The firm operates from its offices at 1 Westferry Circus, Canary Wharf, London E14 4HD and 4 Carlton Court, Brown Lane West, Leeds, LS12 6LT. We offer a range of services comprising business advice, audit, accountancy, internal audit, taxation (corporate and personal), corporate finance, IT consultancy, litigation support, business recovery, turnaround and insolvency services. In addition through its partnering arrangements with Capitalise (www.capitalise.com/) and Escalate (www.escalatedisputes.co.uk/ ) the firm offers funding solutions and dispute resolution services for SMEs.
We have four principle active subsidiary companies:
- PKF Geoffrey Martin & Co Limited which specialises solely in business recovery, turnaround, fraud investigation and insolvency services.
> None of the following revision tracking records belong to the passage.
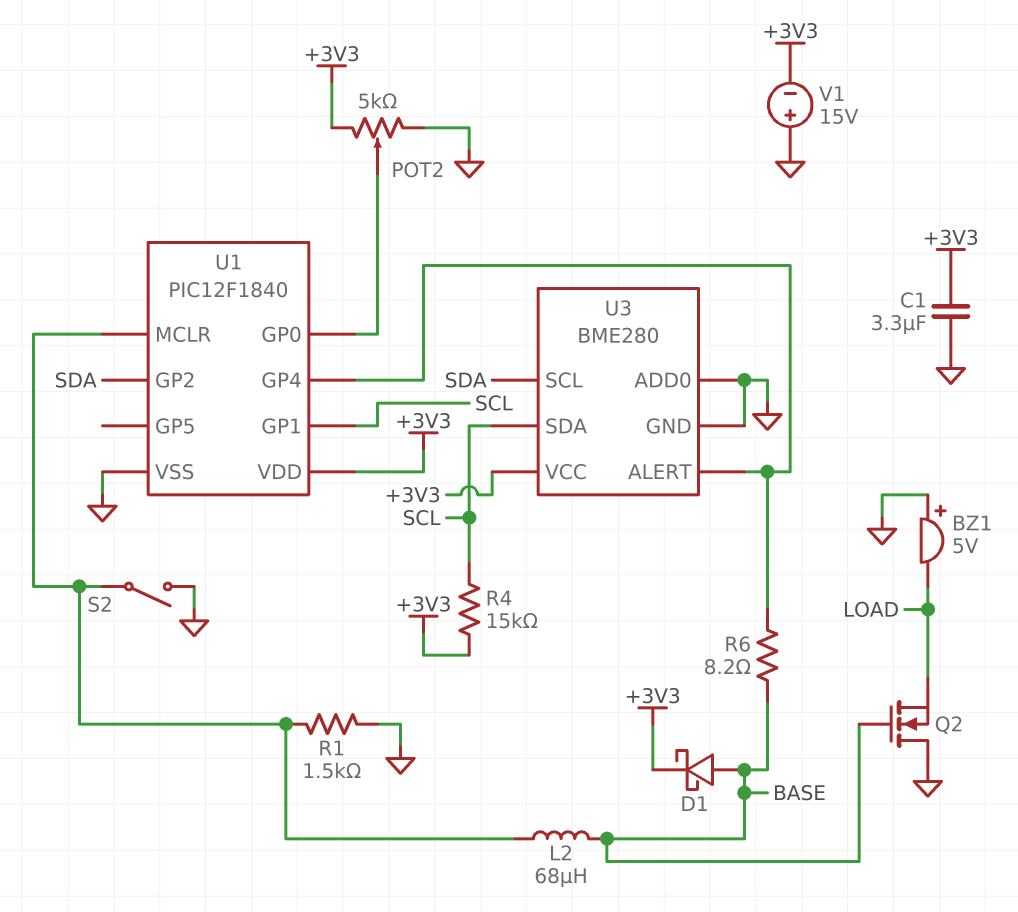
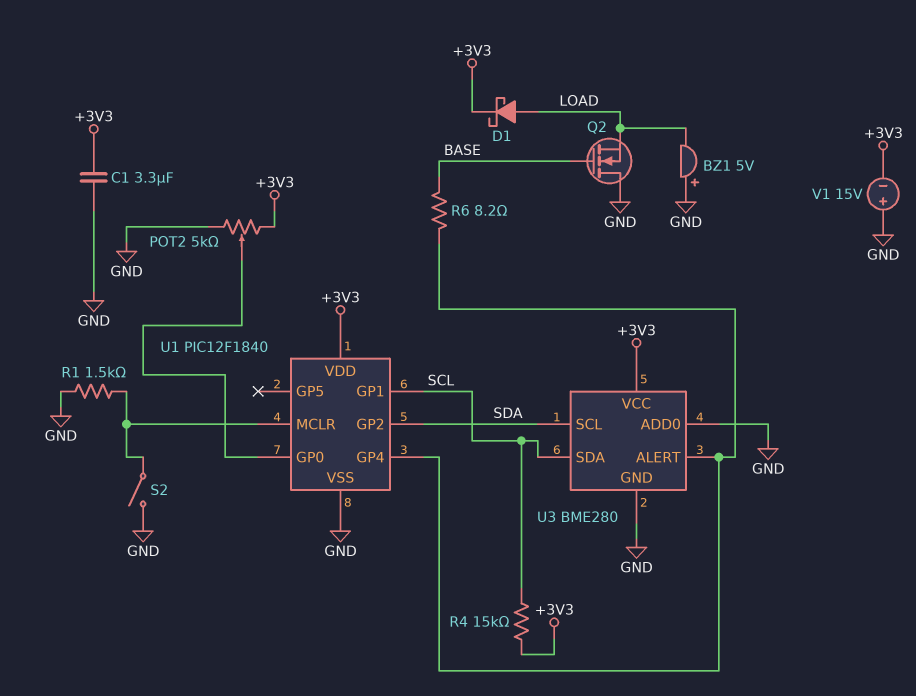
D1: schottky (A BASE, K +3V3) -> schottky (A LOAD, K +3V3)
L2: 68uH (BASE, U1/MCLR) -> none

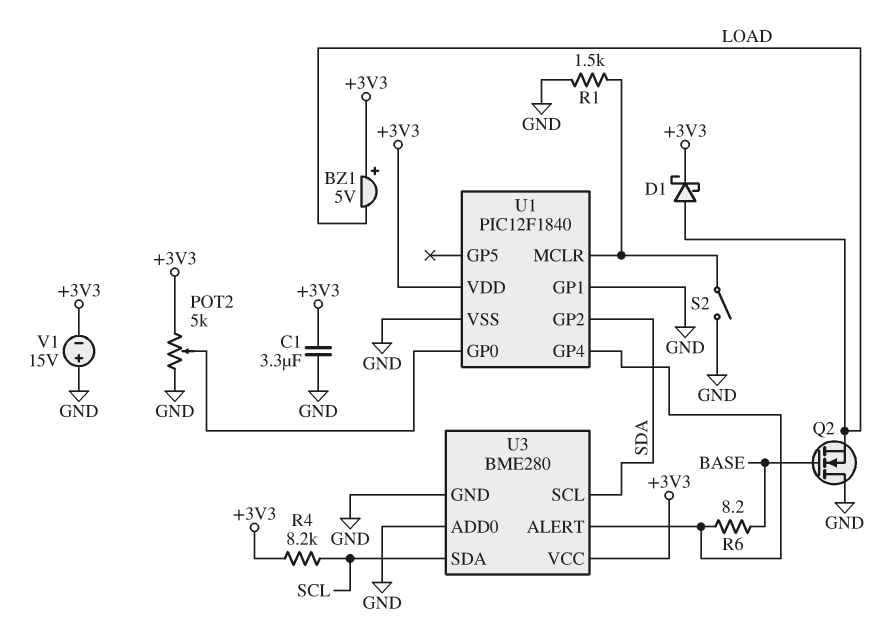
BZ1: buzzer 5V (plus GND, minus LOAD) -> buzzer 5V (plus +3V3, minus LOAD)
R4: 15k (+3V3, SCL) -> 8.2k (+3V3, SCL)
U1 pin GP1: SCL -> GND

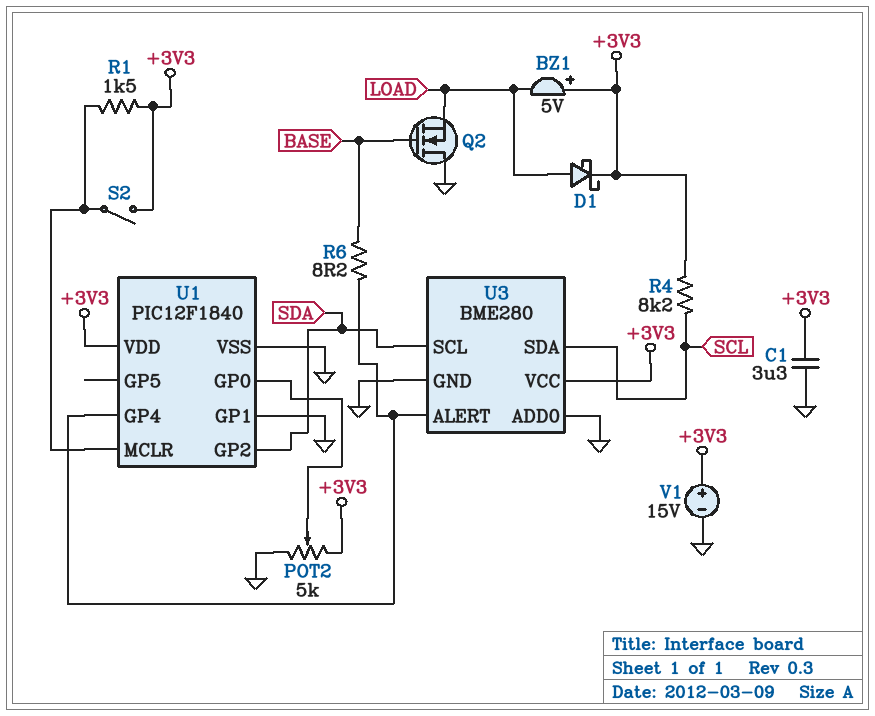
R1: 1.5k (GND, U1/MCLR) -> 1.5k (+3V3, U1/MCLR)
S2: switch (GND, U1/MCLR) -> switch (+3V3, U1/MCLR)
V1: 15V (plus GND, minus +3V3) -> 15V (plus +3V3, minus GND)

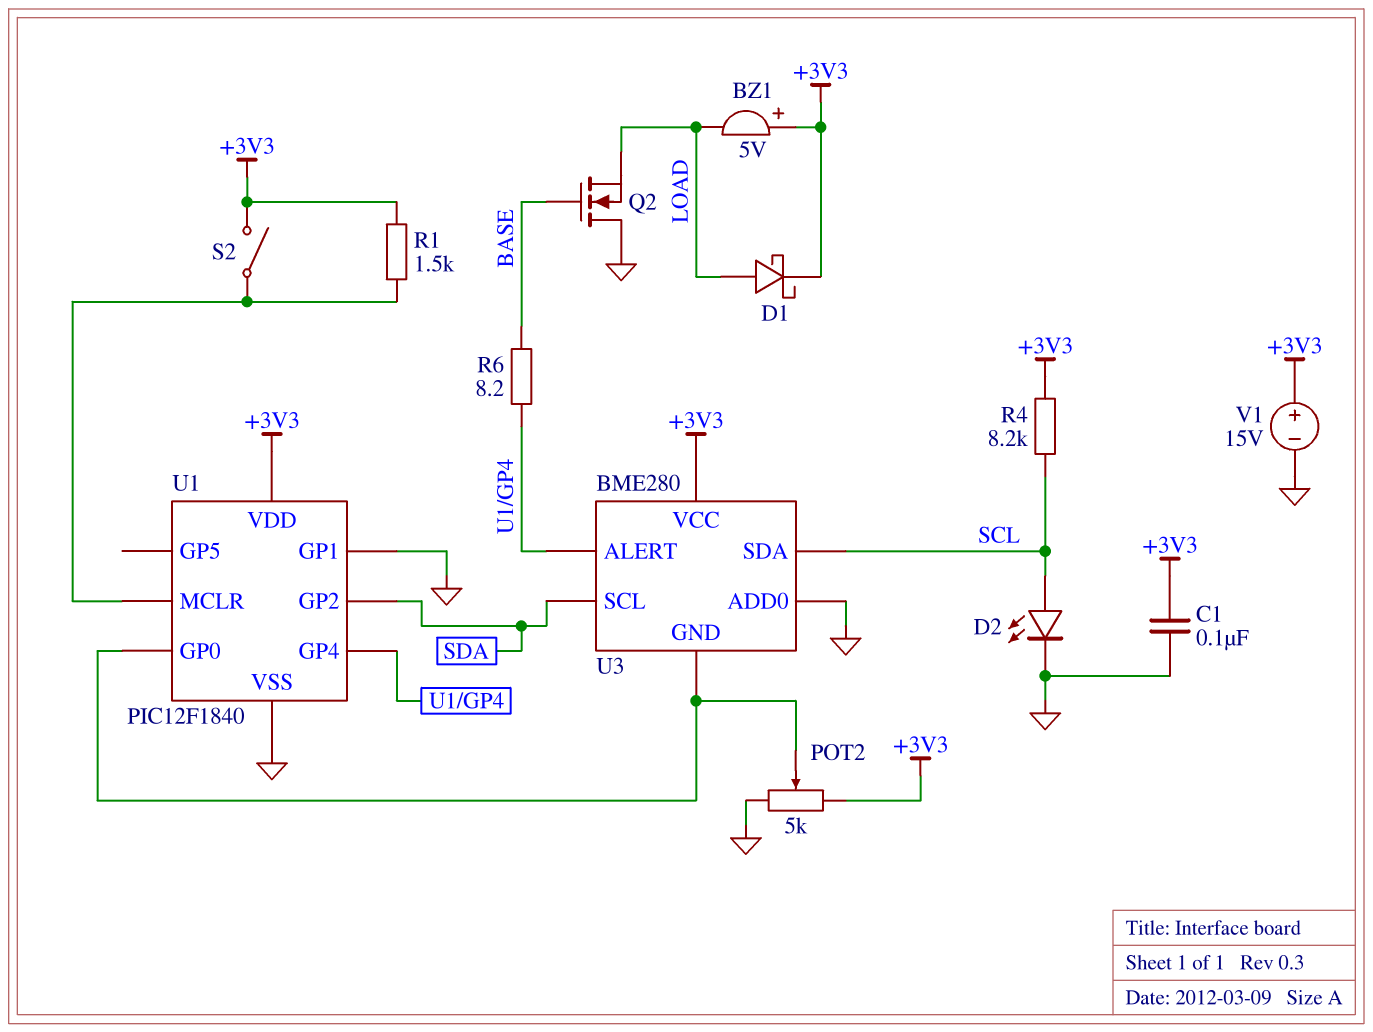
C1: 3.3uF (+3V3, GND) -> 100nF (+3V3, GND)
D2: none -> LED (A SCL, K GND)
U3 pin GND: GND -> U1/GP0

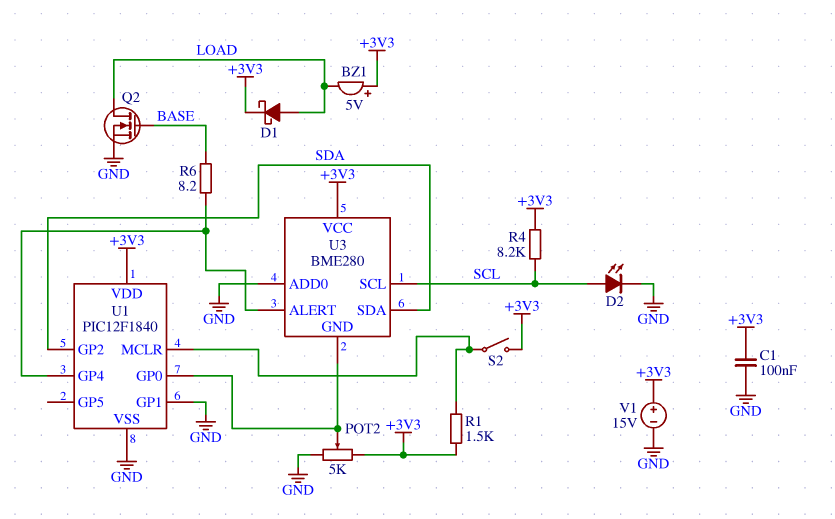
Q2: NMOS (G BASE, D GND, S LOAD) -> NMOS (G BASE, D LOAD, S GND)
U3 pin SCL: SDA -> SCL
U3 pin SDA: SCL -> SDA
- PKF Littlejohn Payroll Services Limited which is managed on our behalf by PKF Cooper Parry, Chartered Accountants from its Birmingham office. Its principal activity is the provision of outsourced payroll services.
- PKF Littlejohn Accounts Limited. Its principal activity is the provision of accounting and tax services to certain clients.
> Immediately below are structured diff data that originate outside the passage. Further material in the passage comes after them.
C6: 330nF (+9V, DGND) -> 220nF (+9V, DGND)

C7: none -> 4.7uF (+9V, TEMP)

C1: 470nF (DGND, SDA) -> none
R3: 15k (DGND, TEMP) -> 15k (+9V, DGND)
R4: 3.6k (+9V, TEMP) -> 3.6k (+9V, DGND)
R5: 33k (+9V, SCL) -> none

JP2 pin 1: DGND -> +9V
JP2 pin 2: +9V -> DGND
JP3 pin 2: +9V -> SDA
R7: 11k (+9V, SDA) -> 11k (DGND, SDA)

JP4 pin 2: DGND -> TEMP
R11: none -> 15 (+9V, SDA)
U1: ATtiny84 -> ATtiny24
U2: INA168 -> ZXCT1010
- West Ferry Business Solutions the funding solutions and dispute resolutions services.
West Ferry Business Solution has entered into a joint venture agreement with Moore Batch LLP and Harber Business Services Limited (a company under common control with Bermans 2012 Limited) to deliver the dispute resolution services referred to above.
PKF Littlejohn LLP is a Registered Auditor and is regulated in the conduct of its services by the Institute of Chartered Accountants in England & Wales (ICAEW), including as a Designated Professional Body for investment business.
The firm is subject to periodic practice assurance reviews by the Quality Assurance Department (QAD) of the ICAEW and a full and limited audit assurance reviews on alternate years. The QAD carried out a full audit monitoring visit and a whole firm practice assurance review in 2015 and a limited audit assurance review in 2016. The next practice assurance review by the QAD is due in November 2017.
With effect for financial years commencing on or after 17 June 2016, the firm will be statutory auditors to entities now defined as public interest entities. As such the firm will also be subject to monitoring by the Audit Quality Review Team of the Financial Reporting Council.
The firm is also registered with the Public Company Accounting Oversight Board and the Canadian Public Accountability Board to undertake audit work in connection with US and Canadian listed entities respectively.
PKF Geoffrey Martin & Co Limited. Directors and associates of PKF Geoffrey Martin & CO Limited who act as insolvency practitioners are individually authorised and regulated either by the Insolvency Practitioners Association or the ICAEW, both Recognised Professional Bodies recognised by the Insolvency Service (and executive agency of the Department for Business, Energy and Industrial Strategy), which is the ultimate regulator of the insolvency profession. Practitioners are typically inspected on a cycle basis. Practitioners were last inspected in 2014 and 2016 with other practitioners due to be inspected later in 2017.
Public Interest Entities
A list of the public interest entities in respect of which an audit report has been made in our financial year 2015/16 is set out at Appendix 1 (below).
The aggregate audit fees and fees for other services (as shown in their last published financial statements) in respect of the above public interest entities were £394,180 (previous year £319,069).
PKF International Network
The firm is a member firm of the PKF International (PKFI) family of legally independent firms providing assurance, accounting, taxation and business advisory services worldwide.
The PKFI Network comprises member firms and correspondents in over 400 locations operating in 150 countries across five regions. PKFI member firms had £0.75bn (US$1bn, €0.9bn) aggregate fee income (of which £0.417bn ($0.563bn, €0.507bn) related to audit and accounting), and approximately 14,000 employees as at 30 June 2016.
An up to date list of member and correspondent firms, including the firm names and countries in which they are registered and operate from, can be found on the website www.pkf.com.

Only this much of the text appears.